On sent que l’auteur (né en 1989) avait envie de mettre ses pas dans ceux, aussi, de Carlo Emilio Gadda (il est d’ailleurs question d’Ingravallo) en livrant une prose fantaisiste, nébuleuse, complexe, ludique et foutraque (qui oublie parfois les majuscules ou colletouslesmotsentreeuxsurplusieursparagraphes) qui m’a laissée sceptique, m’a parue artificielle voire un peu prétentieuse. J’ai en revanche beaucoup aimé la beauté de l’objet-livre en lui-même, très élégant soigné par les éditions L’Orma, avec sa phrase liminaire en italien qui court sur toute la couverture. Je salue également le travail admirable de la traductrice, Maïa Rosenberger, d’une grande qualité littéraire.

Le monde ne mérite pas d’être retenu par l’encre.

Vaste réflexion métatextuelle (tendance nihiliste) sur la création, « Nocturne de Gibraltar » est un casse-tête littéraire, un vrai-faux roman policier truffé de fantômes et de chausse-trappes qui m’a, hélas! plus ennuyée que passionnée, et qui semble lui-même s’égarer dans son propre labyrinthe de références et ses sibyllins dédales. Au risque d’oublier son lecteur ?

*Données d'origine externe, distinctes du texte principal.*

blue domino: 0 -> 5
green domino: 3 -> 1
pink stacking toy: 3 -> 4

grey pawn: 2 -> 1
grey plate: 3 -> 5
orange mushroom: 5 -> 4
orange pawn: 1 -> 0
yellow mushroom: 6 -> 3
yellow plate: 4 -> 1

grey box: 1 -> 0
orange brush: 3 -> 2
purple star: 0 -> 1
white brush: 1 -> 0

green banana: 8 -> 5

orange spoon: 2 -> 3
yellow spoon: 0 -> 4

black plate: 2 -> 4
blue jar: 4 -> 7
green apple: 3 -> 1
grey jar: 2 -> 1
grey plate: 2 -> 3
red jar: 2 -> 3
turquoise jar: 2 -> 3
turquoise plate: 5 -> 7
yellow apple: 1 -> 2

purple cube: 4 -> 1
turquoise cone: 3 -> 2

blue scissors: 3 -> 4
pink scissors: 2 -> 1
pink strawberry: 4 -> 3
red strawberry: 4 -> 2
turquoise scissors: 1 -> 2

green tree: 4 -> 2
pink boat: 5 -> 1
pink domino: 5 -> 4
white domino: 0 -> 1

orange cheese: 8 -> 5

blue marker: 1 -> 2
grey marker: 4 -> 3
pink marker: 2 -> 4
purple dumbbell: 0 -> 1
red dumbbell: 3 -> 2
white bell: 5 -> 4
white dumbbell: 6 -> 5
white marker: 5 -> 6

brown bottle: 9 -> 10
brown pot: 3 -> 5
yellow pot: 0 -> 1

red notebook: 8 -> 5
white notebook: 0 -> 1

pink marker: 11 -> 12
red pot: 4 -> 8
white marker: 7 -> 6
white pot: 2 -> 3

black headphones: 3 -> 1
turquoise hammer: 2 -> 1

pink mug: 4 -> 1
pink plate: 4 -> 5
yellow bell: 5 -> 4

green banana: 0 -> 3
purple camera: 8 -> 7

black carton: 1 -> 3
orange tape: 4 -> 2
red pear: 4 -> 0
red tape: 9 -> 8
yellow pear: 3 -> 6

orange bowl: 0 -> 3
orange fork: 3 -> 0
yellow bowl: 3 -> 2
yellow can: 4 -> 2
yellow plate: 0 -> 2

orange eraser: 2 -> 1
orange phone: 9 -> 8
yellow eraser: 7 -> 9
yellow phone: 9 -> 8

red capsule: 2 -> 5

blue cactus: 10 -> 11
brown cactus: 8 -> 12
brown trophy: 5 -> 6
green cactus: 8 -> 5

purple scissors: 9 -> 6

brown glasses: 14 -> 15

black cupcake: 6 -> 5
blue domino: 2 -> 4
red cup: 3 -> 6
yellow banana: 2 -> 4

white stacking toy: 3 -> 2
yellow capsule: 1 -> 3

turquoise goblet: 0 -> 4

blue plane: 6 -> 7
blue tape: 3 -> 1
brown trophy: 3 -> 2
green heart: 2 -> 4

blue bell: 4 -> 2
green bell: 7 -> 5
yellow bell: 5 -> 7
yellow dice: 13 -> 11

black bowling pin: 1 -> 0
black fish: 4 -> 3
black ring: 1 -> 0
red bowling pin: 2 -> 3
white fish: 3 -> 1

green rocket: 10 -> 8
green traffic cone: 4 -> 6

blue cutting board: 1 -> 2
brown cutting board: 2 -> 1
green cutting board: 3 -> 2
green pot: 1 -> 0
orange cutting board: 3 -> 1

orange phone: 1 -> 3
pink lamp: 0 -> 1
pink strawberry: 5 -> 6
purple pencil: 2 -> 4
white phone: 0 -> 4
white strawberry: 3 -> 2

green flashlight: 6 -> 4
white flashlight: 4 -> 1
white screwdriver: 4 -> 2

Qui suis-je ? Voilà une question difficile à répondre.



Je suis une femme, une mère, une Française, une fille, une amoureuse, une attachée de presse freelance et aussi (et peut-être surtout) : je suis une lectrice. Les livres ont fait bien plus que m’accompagner, me tenir compagnie, bien plus que me sauver du désespoir. Ils m’ont façonnée, ils ont sculpté ma sensibilité, mon âme, ma culture. Ils m’ont faite telle que je suis, je suis le résultat vivant de mes lectures. Ils m’ont tout appris de la vie, de l’amour, des cahots du destin, du courage qu’il faut pour exister. Je pourrais vivre sans écrire, mais je ne pourrais pas vivre sans lire, j’appellerais ça vivre à moitié.

A l’époque difficile, tendance totalitaire, qui est la nôtre, les pages sont plus que jamais indispensables. En 1920 déjà, l’écrivain André Suarès prophétisait que le livre serait « le dernier refuge de l’homme libre » : une affirmation plus que jamais d’actualité.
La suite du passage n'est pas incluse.